In 3GPP specifications, a base station is typically referred to as a Node B, an evolved Node B (eNB), a home enhanced or evolved Node B (HeNB) or some other similar terminology. As the scope of the disclosure should not be limited to 3GPP standards, the terms “base station,” “Node B,” “eNB,” “gNB” and/or “HeNB” may be used interchangeably herein to mean the more general term “base station.” Furthermore, the term “base station” may be used to denote an access point. An access point may be an electronic device that provides access to a network (e.g., Local Area Network (LAN), the Internet, etc.) for wireless communication devices. The term “communication device” may be used to denote both a wireless communication device and/or a base station. An eNB and/or gNB may also be more generally referred to as a base station device.

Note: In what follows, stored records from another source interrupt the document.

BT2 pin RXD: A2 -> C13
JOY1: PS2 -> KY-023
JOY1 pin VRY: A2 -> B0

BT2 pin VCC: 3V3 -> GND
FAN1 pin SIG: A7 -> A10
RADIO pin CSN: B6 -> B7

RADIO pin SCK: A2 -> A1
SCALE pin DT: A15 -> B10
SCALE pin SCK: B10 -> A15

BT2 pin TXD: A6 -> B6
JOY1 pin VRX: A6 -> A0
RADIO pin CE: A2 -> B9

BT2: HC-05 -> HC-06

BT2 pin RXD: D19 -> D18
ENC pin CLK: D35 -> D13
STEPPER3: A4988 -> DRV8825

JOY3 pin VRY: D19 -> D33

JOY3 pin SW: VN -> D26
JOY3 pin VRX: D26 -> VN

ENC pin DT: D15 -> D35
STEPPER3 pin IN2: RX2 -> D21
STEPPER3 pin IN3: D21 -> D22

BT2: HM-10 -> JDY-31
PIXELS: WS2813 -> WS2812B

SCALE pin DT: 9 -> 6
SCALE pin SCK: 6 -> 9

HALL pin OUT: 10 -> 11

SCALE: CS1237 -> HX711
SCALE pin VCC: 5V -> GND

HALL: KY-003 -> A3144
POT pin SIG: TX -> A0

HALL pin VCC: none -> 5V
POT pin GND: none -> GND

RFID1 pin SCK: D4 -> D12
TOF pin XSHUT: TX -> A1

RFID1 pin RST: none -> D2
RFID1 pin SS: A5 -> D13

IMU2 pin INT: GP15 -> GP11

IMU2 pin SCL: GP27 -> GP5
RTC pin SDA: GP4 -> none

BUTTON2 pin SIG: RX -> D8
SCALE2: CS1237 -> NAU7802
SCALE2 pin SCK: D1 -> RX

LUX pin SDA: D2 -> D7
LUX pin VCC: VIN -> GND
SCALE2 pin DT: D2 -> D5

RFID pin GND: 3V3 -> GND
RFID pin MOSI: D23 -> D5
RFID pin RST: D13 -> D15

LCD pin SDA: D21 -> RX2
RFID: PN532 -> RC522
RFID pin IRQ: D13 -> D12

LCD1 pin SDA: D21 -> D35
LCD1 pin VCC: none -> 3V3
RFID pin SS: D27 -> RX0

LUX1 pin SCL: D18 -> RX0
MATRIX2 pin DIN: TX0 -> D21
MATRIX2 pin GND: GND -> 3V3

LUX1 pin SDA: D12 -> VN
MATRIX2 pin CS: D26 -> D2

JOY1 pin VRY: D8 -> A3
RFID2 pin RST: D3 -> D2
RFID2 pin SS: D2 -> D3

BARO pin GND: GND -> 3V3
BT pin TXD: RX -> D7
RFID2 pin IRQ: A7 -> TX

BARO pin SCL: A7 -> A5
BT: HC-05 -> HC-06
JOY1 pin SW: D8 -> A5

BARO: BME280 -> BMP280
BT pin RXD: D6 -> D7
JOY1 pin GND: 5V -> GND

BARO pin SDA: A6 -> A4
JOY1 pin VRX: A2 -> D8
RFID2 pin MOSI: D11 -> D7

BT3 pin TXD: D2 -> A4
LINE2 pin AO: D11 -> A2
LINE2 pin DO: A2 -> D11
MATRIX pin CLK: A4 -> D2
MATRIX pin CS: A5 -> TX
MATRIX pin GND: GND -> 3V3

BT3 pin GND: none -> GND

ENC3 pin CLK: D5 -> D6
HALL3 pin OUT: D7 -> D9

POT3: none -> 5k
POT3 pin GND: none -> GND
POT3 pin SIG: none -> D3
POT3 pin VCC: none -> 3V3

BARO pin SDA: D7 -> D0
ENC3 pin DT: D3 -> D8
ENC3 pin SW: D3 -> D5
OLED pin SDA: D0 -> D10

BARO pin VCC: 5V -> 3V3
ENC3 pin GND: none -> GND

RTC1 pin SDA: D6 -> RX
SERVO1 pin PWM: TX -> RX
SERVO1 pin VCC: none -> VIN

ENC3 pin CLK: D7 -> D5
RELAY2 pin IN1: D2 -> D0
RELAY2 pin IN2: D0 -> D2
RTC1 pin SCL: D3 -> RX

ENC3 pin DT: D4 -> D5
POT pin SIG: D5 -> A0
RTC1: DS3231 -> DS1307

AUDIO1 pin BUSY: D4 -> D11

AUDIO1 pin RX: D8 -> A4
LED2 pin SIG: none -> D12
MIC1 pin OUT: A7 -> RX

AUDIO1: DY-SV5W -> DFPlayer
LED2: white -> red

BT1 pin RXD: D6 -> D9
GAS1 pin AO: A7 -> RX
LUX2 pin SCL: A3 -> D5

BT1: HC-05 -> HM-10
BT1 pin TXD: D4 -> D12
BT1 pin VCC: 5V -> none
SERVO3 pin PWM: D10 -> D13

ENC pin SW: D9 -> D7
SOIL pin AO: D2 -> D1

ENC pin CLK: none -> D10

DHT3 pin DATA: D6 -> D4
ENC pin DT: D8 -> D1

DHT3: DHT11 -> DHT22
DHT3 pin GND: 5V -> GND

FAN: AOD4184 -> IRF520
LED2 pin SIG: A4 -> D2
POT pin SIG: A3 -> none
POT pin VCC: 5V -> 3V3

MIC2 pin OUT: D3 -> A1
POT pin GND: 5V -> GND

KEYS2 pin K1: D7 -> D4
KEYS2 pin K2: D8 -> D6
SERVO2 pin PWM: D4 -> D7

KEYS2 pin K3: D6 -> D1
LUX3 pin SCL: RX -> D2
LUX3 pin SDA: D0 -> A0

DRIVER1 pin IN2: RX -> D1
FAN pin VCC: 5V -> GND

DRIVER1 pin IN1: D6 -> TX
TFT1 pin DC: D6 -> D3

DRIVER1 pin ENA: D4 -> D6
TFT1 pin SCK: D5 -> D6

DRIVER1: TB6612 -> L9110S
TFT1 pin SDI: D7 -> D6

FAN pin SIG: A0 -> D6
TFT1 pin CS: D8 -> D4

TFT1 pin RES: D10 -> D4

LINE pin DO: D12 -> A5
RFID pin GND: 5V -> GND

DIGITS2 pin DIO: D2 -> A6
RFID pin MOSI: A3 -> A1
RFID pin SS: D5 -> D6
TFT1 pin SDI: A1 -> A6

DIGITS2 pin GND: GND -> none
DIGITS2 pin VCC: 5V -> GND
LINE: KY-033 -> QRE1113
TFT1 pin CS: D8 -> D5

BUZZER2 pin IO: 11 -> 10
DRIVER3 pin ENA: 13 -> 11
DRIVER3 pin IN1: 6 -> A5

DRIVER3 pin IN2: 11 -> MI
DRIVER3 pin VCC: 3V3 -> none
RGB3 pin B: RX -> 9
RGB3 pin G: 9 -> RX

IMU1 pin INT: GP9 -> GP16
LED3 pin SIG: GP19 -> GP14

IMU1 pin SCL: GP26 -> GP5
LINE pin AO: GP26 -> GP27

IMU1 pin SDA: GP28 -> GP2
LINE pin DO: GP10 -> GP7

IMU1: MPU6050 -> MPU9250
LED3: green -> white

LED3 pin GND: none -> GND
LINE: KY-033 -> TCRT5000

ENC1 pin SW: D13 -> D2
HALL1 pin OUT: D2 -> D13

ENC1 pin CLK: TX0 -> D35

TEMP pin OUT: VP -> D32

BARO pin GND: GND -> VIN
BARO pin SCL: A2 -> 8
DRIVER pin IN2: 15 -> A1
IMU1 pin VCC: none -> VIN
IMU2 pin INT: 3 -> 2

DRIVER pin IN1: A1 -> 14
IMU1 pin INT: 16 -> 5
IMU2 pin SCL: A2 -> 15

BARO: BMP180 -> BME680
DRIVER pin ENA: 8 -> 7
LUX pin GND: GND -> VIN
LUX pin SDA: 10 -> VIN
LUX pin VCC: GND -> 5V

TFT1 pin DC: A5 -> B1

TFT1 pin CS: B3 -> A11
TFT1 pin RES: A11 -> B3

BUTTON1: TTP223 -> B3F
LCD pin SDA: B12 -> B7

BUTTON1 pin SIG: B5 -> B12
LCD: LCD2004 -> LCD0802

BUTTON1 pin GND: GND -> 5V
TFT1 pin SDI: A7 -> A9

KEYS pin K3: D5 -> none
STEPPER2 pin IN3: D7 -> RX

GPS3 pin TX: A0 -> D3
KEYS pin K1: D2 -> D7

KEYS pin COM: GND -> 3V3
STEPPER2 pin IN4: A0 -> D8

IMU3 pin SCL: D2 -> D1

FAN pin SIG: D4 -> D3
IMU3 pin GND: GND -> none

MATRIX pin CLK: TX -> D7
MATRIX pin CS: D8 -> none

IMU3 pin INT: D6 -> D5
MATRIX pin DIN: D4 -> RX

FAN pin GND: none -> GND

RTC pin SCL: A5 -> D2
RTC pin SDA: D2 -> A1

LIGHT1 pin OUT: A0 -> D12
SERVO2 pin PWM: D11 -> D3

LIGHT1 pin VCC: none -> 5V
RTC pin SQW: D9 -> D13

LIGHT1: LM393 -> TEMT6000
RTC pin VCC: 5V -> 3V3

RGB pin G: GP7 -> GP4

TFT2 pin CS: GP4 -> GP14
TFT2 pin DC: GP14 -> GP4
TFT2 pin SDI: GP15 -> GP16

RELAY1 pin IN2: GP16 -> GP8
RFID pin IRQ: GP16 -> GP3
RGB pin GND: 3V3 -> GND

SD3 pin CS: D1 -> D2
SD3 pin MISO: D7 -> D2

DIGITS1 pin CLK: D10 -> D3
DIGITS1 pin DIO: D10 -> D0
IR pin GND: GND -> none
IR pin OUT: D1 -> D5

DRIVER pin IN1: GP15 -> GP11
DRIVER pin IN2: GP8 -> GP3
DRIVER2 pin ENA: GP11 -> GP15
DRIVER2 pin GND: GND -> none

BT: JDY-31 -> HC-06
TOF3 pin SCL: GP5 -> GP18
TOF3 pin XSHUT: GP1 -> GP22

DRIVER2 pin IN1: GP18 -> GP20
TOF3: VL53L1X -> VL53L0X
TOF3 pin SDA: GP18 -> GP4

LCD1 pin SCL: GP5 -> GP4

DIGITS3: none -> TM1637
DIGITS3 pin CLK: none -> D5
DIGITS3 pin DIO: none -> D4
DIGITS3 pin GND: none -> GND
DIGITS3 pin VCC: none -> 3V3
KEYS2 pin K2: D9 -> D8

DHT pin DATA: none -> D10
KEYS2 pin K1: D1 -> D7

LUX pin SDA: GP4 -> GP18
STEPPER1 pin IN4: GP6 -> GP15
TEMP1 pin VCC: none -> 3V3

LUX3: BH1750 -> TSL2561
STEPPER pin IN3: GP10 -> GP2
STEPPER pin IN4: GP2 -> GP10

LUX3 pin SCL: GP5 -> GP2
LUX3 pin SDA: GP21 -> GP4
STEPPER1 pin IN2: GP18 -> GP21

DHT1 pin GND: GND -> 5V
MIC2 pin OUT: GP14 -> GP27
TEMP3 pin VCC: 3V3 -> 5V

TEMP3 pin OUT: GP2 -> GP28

It should be noted that as used herein, a “cell” may be any communication channel that is specified by standardization or regulatory bodies to be used for International Mobile Telecommunications-Advanced (IMT-Advanced) and all of it or a subset of it may be adopted by 3GPP as licensed bands (e.g., frequency bands) to be used for communication between an eNB and a UE. It should also be noted that in E-UTRA and E-UTRAN overall description, as used herein, a “cell” may be defined as “combination of downlink and optionally uplink resources.” The linking between the carrier frequency of the downlink resources and the carrier frequency of the uplink resources may be indicated in the system information transmitted on the downlink resources.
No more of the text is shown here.